Thus the present invention provides a method of separating well fluids
produced from a gas condensate reservoir into a liquid phase and a gas
phase for export from an offshore platform, which includes flowing gas
condensate produced fluids from a reservoir to a first stage separator,
maintained at a pressure of between 600 psig and 1500 psig and a
temperature between the hydrate formation temperature of the produced
fluids and 240.degree. F. The said gas condensate is separated into a
first gas phase and a first liquid phase where the first gas phase is
cooled to below about 80.degree. F. and residual liquid is removed. The
first gas phase is then dehydrated to remove additional residual liquid
before expanding and cooling the first gas phase to a pressure and
temperature needed to achieve the hydrocarbon dew point pressure desired
for export. The first gas phase is then compressed and flowed to an export
system. The first liquid phase, after initial separation from the first
gas phase, is combined with the residual liquid removed from the first gas
phase to form a combined liquid phase. The combined liquid phase is then
flowed to a second stage separator maintained at a pressure of between
about 400 psig to 600 psig and a temperature between 80.degree. F. to
200.degree. F., where the combined liquid is separated into a second gas
phase and a second liquid phase. The second gas phase is dehydrated in the
same manner as the first gas phase to remove additional residual liquid
and is flowed to an export system. The second liquid phase is flowed to a
stabilizer column maintained at a pressure of about 15 psig to 50 psig and
a temperature between about 50.degree. F. at the top of the column to
240.degree. F. at the bottom. Liquid is removed from the stabilizer column
and flowed to an export system, while gas is removed from the stabilizer,
compressed and dehydrated for recycle into the first gas phase.

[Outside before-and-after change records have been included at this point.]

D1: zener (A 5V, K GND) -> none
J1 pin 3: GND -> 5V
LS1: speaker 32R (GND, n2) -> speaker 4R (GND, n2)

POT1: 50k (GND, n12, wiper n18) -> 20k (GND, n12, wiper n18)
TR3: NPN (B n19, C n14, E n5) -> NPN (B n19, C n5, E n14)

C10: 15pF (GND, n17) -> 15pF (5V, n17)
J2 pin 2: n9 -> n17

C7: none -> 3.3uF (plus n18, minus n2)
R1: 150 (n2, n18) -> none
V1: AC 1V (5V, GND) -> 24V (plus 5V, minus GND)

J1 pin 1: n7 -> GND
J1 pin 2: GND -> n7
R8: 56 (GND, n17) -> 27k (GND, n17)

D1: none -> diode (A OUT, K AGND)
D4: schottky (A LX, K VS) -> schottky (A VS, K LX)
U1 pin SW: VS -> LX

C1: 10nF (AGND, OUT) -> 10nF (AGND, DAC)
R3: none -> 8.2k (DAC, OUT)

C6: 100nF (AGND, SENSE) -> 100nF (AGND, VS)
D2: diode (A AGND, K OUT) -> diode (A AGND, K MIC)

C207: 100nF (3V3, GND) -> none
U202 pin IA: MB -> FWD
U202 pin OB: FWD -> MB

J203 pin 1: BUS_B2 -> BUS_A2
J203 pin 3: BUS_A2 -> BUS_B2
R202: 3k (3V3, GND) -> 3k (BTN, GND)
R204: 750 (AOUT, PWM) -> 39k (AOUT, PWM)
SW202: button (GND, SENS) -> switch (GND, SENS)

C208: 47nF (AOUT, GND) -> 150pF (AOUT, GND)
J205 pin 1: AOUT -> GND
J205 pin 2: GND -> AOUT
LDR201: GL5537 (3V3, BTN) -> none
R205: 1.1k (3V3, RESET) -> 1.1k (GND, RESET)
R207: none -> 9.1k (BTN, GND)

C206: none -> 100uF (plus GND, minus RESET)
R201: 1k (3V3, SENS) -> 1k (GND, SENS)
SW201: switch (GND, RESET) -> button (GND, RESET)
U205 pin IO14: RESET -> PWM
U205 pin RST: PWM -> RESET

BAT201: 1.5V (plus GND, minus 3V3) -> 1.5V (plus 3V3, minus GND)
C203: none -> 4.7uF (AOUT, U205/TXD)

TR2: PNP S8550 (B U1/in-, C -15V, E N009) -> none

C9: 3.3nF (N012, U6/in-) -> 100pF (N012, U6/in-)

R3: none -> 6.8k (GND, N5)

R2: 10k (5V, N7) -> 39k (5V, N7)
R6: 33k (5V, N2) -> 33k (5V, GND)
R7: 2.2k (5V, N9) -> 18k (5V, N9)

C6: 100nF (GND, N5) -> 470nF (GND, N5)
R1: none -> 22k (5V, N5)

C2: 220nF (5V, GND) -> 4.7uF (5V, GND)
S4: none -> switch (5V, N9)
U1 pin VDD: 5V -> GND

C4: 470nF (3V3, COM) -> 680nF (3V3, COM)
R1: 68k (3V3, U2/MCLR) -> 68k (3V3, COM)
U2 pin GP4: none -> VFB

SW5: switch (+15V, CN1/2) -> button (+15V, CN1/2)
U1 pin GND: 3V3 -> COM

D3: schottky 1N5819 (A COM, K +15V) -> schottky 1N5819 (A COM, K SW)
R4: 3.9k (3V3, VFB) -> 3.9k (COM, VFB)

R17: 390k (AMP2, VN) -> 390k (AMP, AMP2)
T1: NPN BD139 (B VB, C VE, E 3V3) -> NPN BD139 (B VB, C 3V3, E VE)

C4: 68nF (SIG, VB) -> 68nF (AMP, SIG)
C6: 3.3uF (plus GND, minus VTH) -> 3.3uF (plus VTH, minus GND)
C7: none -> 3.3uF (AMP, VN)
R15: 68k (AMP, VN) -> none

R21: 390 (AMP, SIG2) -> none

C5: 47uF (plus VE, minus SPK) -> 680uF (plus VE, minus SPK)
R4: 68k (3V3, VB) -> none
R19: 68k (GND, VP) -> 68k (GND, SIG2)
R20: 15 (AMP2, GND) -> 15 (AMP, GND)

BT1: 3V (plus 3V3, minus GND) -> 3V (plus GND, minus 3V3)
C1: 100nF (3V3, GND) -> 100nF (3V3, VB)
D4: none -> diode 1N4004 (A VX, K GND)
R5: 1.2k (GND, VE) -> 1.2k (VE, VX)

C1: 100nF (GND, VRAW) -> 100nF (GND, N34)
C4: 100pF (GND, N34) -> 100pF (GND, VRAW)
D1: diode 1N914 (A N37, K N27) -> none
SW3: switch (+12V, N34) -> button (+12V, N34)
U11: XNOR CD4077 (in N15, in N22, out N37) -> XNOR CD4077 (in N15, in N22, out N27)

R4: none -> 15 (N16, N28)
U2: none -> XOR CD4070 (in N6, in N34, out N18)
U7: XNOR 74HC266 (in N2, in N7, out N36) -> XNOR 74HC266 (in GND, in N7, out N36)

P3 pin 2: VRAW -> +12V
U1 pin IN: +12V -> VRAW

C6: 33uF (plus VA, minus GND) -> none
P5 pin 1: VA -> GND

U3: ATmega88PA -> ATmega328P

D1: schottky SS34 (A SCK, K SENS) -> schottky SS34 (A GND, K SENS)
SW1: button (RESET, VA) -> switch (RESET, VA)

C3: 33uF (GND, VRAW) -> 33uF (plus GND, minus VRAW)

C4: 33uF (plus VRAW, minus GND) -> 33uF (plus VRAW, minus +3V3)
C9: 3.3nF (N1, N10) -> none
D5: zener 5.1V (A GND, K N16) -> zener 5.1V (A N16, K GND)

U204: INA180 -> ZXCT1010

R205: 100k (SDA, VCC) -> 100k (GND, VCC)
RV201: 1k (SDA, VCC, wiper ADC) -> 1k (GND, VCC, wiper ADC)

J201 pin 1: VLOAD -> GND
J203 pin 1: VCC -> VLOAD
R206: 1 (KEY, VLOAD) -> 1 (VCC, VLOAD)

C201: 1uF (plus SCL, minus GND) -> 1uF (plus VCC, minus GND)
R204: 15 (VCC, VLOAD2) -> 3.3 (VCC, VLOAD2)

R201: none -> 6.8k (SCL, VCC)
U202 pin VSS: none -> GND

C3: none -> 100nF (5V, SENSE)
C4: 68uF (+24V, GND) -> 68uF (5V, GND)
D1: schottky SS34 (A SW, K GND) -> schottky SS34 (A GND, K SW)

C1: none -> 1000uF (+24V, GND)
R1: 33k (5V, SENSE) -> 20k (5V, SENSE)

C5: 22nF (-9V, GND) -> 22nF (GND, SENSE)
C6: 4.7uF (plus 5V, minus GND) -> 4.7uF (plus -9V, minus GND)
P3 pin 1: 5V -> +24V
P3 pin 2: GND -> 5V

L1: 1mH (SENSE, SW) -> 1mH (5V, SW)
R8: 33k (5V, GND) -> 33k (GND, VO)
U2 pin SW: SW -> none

The preferred process of the present invention will be described in more
detail with reference to the drawing. The first stage separation 20
receives production fluids via line 22 from the condensate wells which
penetrate the producing formation. Typical condensate will be received
into the system pressures ranging from 500 psi to 5000 psi and
temperatures between ambient to 240.degree. F. In the preferred embodiment
of the invention, we are dealing with condensate being introduced into the
system at about 1000 psi.
The first stage separator 20 in the preferred embodiment is operated
between about 600 psi and 2000 psi with preferred range between 800 psi
and 1200 psi at wellhead temperature, which is approximately 140.degree.
F. Water, sand and trace amounts of oil leave separator 20 via line 19 to
hydrocyclones for separation. Gas leaving the first stage separator 20 via
line 24 is cooled by gas cooler 26 to about 80.degree. F. and separated
from liquid in gas knockout drum 28. Gas from the knockout drum 28 is
flowed to a dehydration tower 30 via line 32 thence to turbo expander 34
via line 36 where it is expanded to about 500 psi and cooled to about
minus 14.degree. F. The gas and liquid phases leave turbo expander 34 via
line 38 to dew point separator 40. Gas leaving dew point separator 40 via
line 42 is compressed in compressor 46 to a pressure of about 720 psia and
a temperature of about 31.degree. F. An advantage of the present system is
the energy efficiency achieved by utilizing the power produced by turbo
expander 34 as power for compressor 46. The final traces of liquid from
the fluid leaving compressor 46 via line 47 are removed from the gas in a
compression suction scrubber 48. Gas from suction scrubber 48 flows via
line 49 to gas export compressor 50 to a desirable pressure for the system
export system; for example, 2500 psi.
The hot gas flows via line 52 and through reboiler 54 and is used to heat
stabilizer column 80, and then returns via line 56 through cooler 58 for
export.
The hydrocarbon liquids from first stage separator 20 via line 61 are mixed
with liquids from the gas knockout drum 28 via line 62 and thence to the
second stage separator 64. The second stage separator 64 is operated at a
pressure of about 500 psia and at a temperature of approximately
140.degree. F. Gas leaving the second stage separator 64 via line 66 is
flowed to a gas recycle drier 68 and then via line 70 to line 38 and dew
point separator where it is cooled by mixing with the turbo expander gas.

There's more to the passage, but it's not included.